Additionally, there are static factory methods in Stream
(and the
associated primitive specializations) for creating streams, such as
Stream.of
, Stream.generate
, and IntStream.range
. Many other
classes have acquired new stream-bearing methods, such as
String.chars
, BufferedReader.lines
, Pattern.splitAsStream
,
Random.ints
, and BitSet.stream
.
Finally, we provide a set of APIs for constructing streams, to be used
by library writers who wish to expose stream functionality on
non-standard aggregates. The minimal information needed to create a
Stream
is an Iterator
, but if the creator has additional metadata
(such as knowing the size), the library can provide a more efficient
implementation by implementing a Spliterator
(as all of the JDK
collections have).
The Comparator
class has acquired a number of new methods that are
useful for building comparators.
The static method Comparator.comparing()
takes a function that
extracts a Comparable
sort key and produces a Comparator
. Its
implementation is very simple:
public static <T, U extends Comparable<? super U>> Comparator<T> comparing(
Function<? super T, ? extends U> keyExtractor) {
return (c1, c2)
-> keyExtractor.apply(c1).compareTo(keyExtractor.apply(c2));
}
Methods like this are an example of higher order functions -- functions who take as arguments functions or return new functions.
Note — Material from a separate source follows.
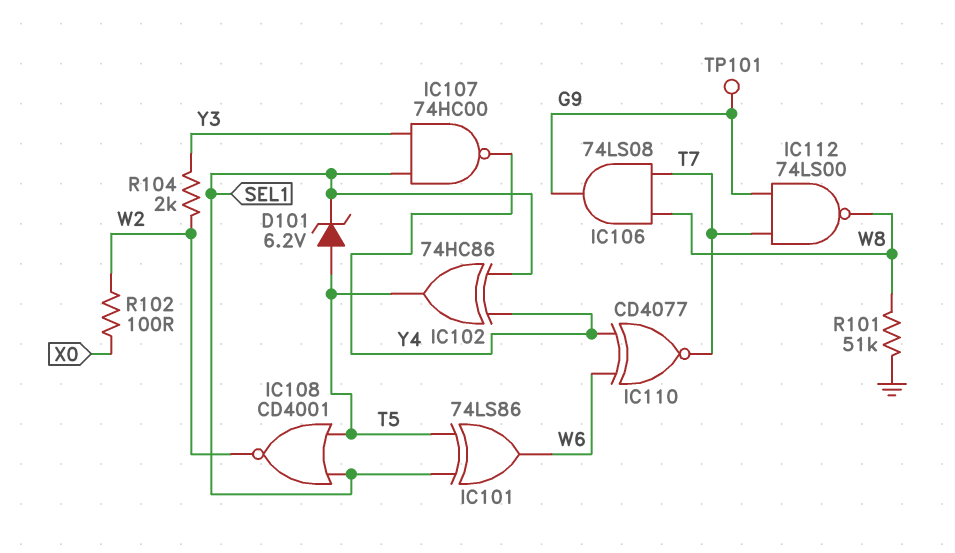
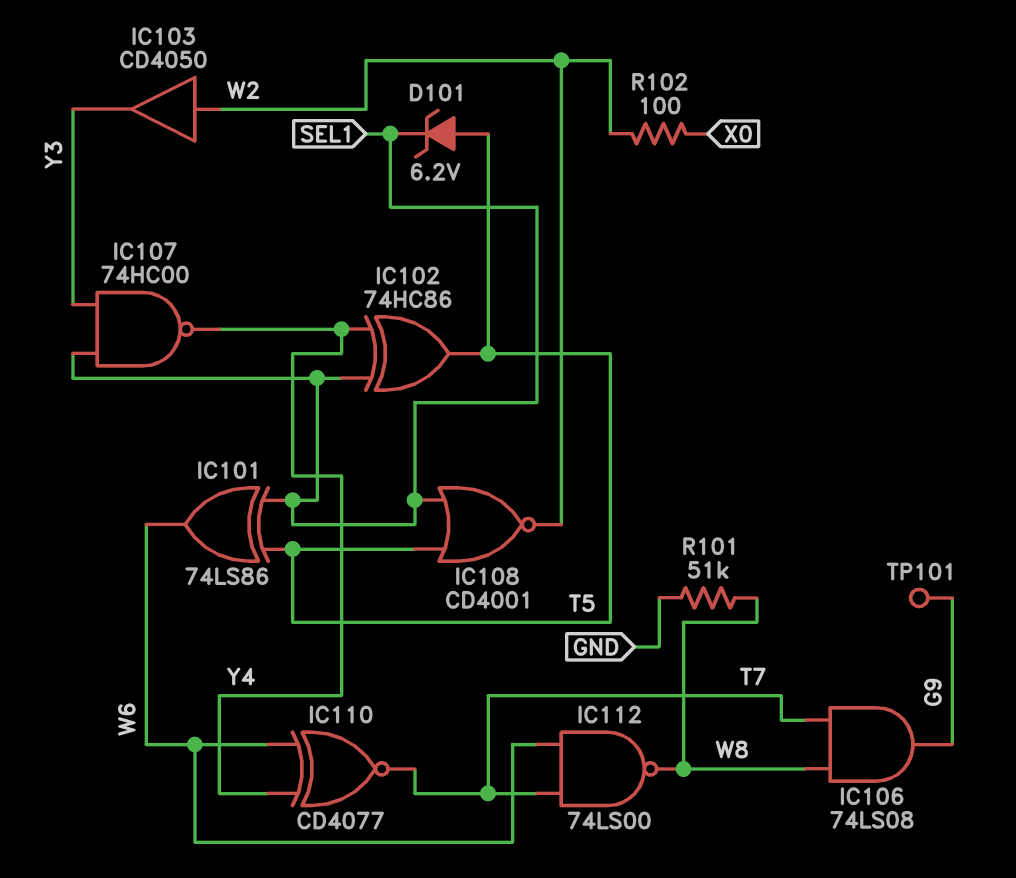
IC103: none -> buffer CD4050 (in W2, out Y3)
IC112: NAND 74LS00 (in G9, in T7, out W8) -> NAND 74LS00 (in T7, in W6, out W8)
R104: 2k (W2, Y3) -> none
Methods like this simplify user code by reducing duplication:
List<Person> people = ...
people.sort(comparing(p -> p.getLastName()));
This is much cleaner than the "old way", which usually involved an
anonymous class instance that implemented Comparator
. But the real
power of this approach is its improved composability. For example,
Comparator
has a default method for reversing its direction. So,
to sort the people by last name in reverse order, we can simply
create the comparator as before, and then ask it to reverse itself:
people.sort(comparing(p -> p.getLastName()).reversed());
Similarly, the default method thenComparing
allows you to take a
Comparator
and refine its behavior when the initial comparator
views two elements as equal. To sort the people by last name then
first name, we would do:
Comparator<Person> c = Comparator.comparing(p -> p.getLastName())
.thenComparing(p -> p.getFirstName());
people.sort(c);
Stream operations on collections produce a new value, collection, or
side-effect. However, sometimes we do want to mutate the collection
in-place, and some new methods have been added to Collection
,
List
, and Map
to take advantage of lambdas, such as
Iterable.forEach(Consumer)
, Collection.removeAll(Predicate)
,
List.replaceAll(UnaryOperator)
, List.sort(Comparator)
, and
Map.computeIfAbsent()
. Additionally, non-atomic versions of the
methods from ConcurrentMap
, such as replace
and putIfAbsent
have
been pulled up into Map
.
While adding lambda expressions to the language is a huge step
forward, developers get their work done every day by using the core
libraries, so the language evolution effort was paired with a library
evolution effort so that users could start using the new features on
day one. The centerpiece of the new library features is the Stream
abstraction, which provides powerful facilities for aggregate
operations on data sets, and has been deeply integrated with the
existing collection classes as well as other JDK classes.